Officials have charged Edward Snowden and demanded his return to the United States. The former NSA employee allegedly leaked details about a top-secret surveillance program, sparking public uproar across the US.
Prosecutors filed a sealed criminal complaint against Snowden and issued a provisional warrant for his arrest on Friday, according to US officials. The complaint was filed with a court in the eastern district of the US state of Virginia, where Snowden's former employer Booz Allen Hamilton is based.
The Washington Post broke the story on Friday, citing unnamed US officials. News agencies subsequently corroborated the Post's stories, also citing sources who spoke on the condition of anonymity.
According to the Post's article, justice officials charged Snowden with espionage, theft and conversion of government property.
The charges came several weeks after Snowden's comments because officials wanted to ensure that Hong Kong would accept them, according to the US television broadcaster NBC.
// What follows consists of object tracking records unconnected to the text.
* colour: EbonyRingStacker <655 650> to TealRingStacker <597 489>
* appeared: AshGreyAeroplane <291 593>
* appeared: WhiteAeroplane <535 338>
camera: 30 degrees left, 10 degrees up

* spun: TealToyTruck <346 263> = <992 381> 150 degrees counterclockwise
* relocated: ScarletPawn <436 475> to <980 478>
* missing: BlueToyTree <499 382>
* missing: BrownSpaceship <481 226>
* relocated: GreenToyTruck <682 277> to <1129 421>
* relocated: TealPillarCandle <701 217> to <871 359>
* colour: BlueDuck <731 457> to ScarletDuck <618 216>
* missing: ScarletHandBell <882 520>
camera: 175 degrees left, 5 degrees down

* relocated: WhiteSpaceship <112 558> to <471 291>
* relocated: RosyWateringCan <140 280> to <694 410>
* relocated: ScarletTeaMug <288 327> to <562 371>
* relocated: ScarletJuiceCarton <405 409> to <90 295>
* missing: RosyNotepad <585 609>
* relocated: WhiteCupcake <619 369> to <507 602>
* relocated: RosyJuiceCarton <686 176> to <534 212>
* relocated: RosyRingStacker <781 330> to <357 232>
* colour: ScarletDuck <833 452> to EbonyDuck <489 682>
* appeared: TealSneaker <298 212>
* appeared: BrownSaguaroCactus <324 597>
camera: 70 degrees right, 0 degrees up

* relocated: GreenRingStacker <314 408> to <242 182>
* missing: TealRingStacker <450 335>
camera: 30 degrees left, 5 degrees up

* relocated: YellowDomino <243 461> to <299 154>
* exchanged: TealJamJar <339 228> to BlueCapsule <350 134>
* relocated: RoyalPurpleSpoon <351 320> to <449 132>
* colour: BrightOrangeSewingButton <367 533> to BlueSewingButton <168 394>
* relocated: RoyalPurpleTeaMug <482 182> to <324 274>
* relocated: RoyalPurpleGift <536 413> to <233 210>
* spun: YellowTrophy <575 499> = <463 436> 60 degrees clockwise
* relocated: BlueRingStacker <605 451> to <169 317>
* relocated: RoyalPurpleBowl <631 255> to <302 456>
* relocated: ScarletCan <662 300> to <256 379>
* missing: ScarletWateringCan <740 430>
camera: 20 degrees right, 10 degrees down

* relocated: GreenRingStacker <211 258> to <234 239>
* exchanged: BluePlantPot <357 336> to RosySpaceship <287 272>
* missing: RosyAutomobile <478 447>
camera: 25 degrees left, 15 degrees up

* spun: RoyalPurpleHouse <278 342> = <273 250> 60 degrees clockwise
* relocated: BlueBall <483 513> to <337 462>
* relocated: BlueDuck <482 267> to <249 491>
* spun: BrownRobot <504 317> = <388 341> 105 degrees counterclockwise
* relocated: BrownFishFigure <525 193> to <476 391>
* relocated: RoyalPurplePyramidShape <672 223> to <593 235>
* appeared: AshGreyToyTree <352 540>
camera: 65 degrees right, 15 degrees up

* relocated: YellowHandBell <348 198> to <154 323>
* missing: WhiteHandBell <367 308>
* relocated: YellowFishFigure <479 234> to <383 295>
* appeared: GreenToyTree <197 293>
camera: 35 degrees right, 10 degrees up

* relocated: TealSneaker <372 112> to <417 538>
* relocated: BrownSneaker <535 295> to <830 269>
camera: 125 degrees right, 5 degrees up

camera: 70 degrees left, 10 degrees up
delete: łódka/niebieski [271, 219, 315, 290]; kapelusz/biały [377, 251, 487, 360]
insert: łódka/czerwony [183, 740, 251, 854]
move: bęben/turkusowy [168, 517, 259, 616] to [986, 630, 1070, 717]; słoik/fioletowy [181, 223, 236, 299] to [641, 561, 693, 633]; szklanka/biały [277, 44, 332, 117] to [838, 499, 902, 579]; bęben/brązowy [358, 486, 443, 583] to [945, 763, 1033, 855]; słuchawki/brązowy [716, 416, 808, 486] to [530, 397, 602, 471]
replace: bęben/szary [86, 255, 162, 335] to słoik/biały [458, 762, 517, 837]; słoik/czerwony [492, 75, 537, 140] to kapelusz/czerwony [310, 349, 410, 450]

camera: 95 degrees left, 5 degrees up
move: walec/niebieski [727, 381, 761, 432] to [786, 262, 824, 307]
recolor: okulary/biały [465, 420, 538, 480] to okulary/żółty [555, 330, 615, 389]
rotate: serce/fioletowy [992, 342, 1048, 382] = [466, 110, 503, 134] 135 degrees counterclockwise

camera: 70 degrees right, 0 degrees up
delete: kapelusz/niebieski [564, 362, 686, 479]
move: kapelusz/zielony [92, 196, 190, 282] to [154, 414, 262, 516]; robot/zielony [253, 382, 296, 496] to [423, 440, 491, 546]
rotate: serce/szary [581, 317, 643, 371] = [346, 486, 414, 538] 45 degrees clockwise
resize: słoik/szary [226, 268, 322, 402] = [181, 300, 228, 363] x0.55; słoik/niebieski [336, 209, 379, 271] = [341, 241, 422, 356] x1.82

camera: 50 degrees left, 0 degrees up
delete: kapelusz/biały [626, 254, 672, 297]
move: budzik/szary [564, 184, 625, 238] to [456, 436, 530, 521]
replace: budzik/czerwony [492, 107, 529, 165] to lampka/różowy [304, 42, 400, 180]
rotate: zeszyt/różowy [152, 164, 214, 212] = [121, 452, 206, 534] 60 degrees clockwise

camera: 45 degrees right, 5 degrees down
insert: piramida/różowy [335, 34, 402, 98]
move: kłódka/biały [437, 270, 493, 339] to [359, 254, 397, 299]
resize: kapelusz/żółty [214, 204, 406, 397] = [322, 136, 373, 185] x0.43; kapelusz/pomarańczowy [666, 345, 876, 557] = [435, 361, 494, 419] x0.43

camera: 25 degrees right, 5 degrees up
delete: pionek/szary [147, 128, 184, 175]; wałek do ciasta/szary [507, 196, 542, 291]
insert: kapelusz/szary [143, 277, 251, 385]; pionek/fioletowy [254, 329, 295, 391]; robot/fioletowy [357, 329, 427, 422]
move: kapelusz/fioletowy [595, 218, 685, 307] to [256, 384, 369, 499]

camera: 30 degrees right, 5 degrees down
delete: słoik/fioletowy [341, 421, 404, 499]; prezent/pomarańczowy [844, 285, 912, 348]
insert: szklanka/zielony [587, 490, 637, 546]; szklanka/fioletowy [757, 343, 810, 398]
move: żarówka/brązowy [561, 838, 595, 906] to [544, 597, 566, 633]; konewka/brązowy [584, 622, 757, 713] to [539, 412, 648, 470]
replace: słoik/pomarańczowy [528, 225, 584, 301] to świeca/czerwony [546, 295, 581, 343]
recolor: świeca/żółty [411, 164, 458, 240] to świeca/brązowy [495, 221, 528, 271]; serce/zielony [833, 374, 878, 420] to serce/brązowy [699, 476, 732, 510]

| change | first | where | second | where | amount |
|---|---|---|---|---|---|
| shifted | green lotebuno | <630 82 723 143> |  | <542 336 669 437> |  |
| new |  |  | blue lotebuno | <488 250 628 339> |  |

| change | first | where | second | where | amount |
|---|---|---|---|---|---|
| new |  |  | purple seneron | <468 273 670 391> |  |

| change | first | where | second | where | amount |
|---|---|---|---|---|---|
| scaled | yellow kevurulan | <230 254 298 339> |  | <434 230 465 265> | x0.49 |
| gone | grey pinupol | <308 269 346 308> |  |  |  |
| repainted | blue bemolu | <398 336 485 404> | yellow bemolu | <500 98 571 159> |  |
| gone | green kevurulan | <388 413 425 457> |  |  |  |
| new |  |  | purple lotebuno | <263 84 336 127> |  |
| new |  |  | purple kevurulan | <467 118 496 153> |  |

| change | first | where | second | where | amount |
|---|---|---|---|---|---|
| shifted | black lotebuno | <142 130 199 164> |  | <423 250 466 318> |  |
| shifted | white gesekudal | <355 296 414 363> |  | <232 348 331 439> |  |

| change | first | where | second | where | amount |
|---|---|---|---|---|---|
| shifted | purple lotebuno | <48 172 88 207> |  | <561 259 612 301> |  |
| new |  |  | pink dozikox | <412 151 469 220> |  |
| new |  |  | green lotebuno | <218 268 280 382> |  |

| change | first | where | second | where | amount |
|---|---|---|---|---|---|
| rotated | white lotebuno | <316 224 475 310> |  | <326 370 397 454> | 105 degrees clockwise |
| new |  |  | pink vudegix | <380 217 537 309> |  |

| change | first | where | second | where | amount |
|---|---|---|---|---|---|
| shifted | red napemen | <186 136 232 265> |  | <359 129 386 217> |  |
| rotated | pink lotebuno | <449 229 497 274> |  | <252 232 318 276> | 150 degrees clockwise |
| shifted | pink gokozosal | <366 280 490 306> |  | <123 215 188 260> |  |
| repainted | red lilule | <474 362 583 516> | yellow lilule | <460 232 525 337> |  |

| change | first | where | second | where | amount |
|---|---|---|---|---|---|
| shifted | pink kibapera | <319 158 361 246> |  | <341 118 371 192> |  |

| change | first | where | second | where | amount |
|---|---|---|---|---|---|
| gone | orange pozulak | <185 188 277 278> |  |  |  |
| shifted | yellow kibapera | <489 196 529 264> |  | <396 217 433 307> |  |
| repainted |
It wasn't immediately clear when Hong Kong officials would receive a formal request from US officials to extradite the alleged whistleblower. Snowden is believed to have fled there in early June.
A report published earlier this month by the UK newspaper the Guardian revealed the existence of a surveillance program known as Prism, which surreptitiously gathers intelligence from phone and Internet records. Several days after the article appeared, Snowden - a former employee of the National Security Agency (NSA), which oversees the program - claimed responsibility for the leak.
Despite attempts to reassure the public that the government cannot gather information without a court order - comparable to a search warrant obtained with evidence of probable cause - the NSA and the Obama administration have faced sharp criticism from the public since the article appeared. President Barack Obama continues to defend the program as a necessary measure for US security.
Earlier this week, the NSA chief detailed Prism's effectiveness before a government committee.
"In recent years these programs, together with other intelligence, have protected the US and our allies from terrorist threats across the globe, to include helping prevent potential terrorist events over 50 times since 9-11," NSA chief General Keith Alexander told the House of Representatives Select Committee on Intelligence.